The National Infantry Museum and Soldier Center is a giant step in the right direction. But unless we care enough to pay attention, and to reach individually beyond what it offers us, it can’t fully achieve its vast potential. Because even here, next door to the Home of the Infantry, we’re often oblivious to the sacrifices that have been made for us.

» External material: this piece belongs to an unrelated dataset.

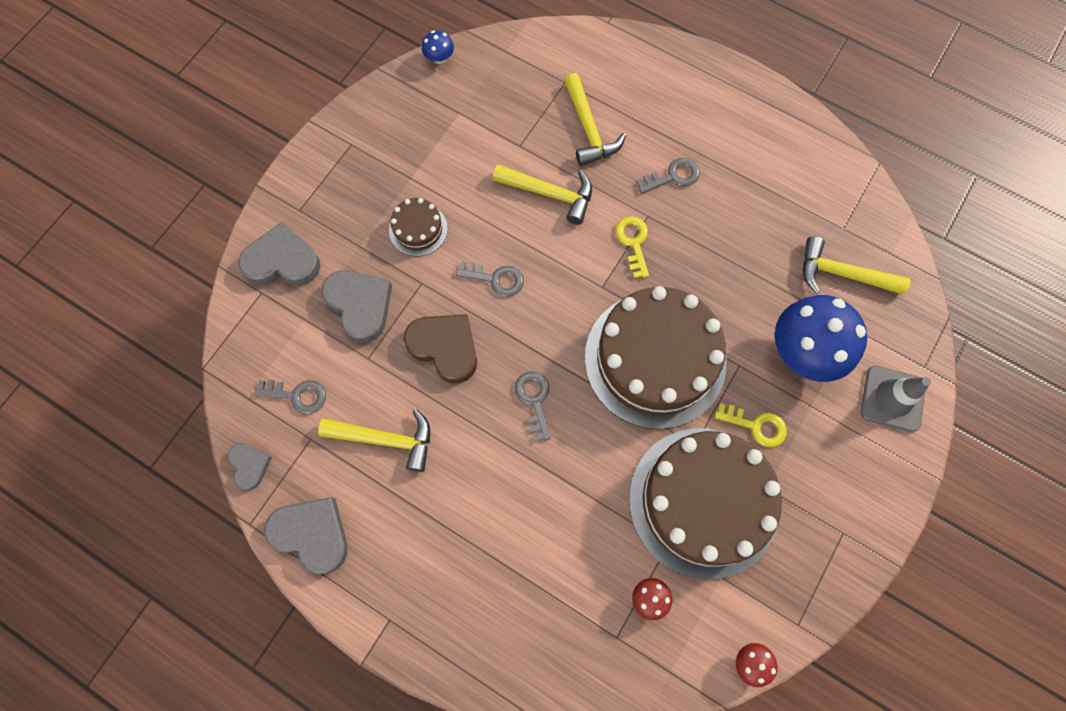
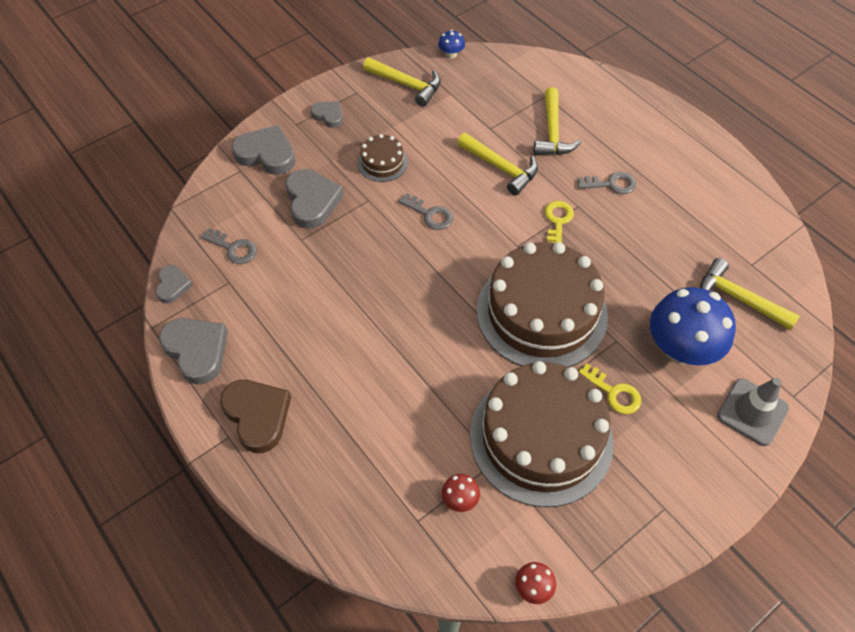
camera: 20 degrees right, 15 degrees down
(332, 186) = (328, 115): none -> grey heart
(386, 439) = (289, 301): yellow hammer -> yellow hammer (407, 85)
(445, 347) = (366, 250): brown heart -> brown heart (257, 416)
(534, 400) = (424, 311): grey key -> none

Lawson Army Airfield is the departure airfield for thousands upon thousands of airborne trainees. Sweating, cinched painfully into parachutes and related paraphernalia, they board aircraft, minds intent upon the first, or the succeeding, parachute jump. I wonder if any of them, or many of us, are aware of the reason this airfield along the river bottom is named Lawson? I know I wasn’t, many years ago when I struggled across the tarmac there to board ancient C119 transports for the flight to a drop zone in Alabama.
At first, Lawson Army Airfield was named for Ted Lawson, Sr., to memorialize his service and involvement with the infant U.S. Army air service in World War I. What makes it especially noteworthy, though, is that the honor was later amended to include his son, Ted Lawson, Jr. If you ever read the book “Thirty Seconds Over Tokyo,” or saw the very excellent movie by the same name, you know the son. One of the Doolittle Raiders who bombed the Japanese capital, he crash-landed his B-25 bomber off the China coast afterward. Rescued by the Chinese, he later lost a leg as a result of the crash, but lived to write the book and to see himself portrayed on the screen by Van Johnson, movie idol of that era. Afterward, he lived an ordinary life in California, little noticed by his fellow citizens.
In 1922, 15-year-old Robert E. Brown Jr. left his home in Dublin, Ga., to join the Army. He lied to recruiters about his age, wrote his name as “Bobbie” Brown, and soldiered under that name for the next 30 years. A first sergeant in North Africa during the early days of World War II, he received a battlefield commission as a second lieutenant. He led a platoon through murderous fire at Omaha Beach and later, through attrition, took command of the entire company. At a place called Crucifix Hill in Germany, Bobbie Brown showed incredible bravery and determination when he personally wiped out a series of German pillboxes, ignoring multiple wounds gained in the process.
This action earned Bobbie Brown the Medal of Honor. Other actions earned him two Silver Stars and a Bronze Star medal. At Crucifix Hill and later, he was wounded a total of 13 times. He spent more than two years in hospitals after the war but continued to serve in the Army until 1952, suffering physical pain and the mental torment of what today would be called post traumatic stress disorder.
Following retirement, Bobbie Brown, a man with a seventh-grade education but the heart of a lion, had difficulty finding reasonable employment. He became a janitor at the United States Military Academy at West Point. In 1971, Captain Robert E. Brown, native Georgian from Dublin, committed suicide and was laid to rest in Arlington National Cemetery.
I have to wonder how many remember Bobbie Brown or the two Ted Lawsons. Aside from the special occasions a dedicated handful organize and conduct to honor the service of remaining veterans of a very special major war, I have to wonder how many will remember any of the faceless, nameless ones who have served and who serve and bleed today. When the fighting is over, when the yellow ribbons, lapel flags and bumper stickers have faded and been junked, who will remember?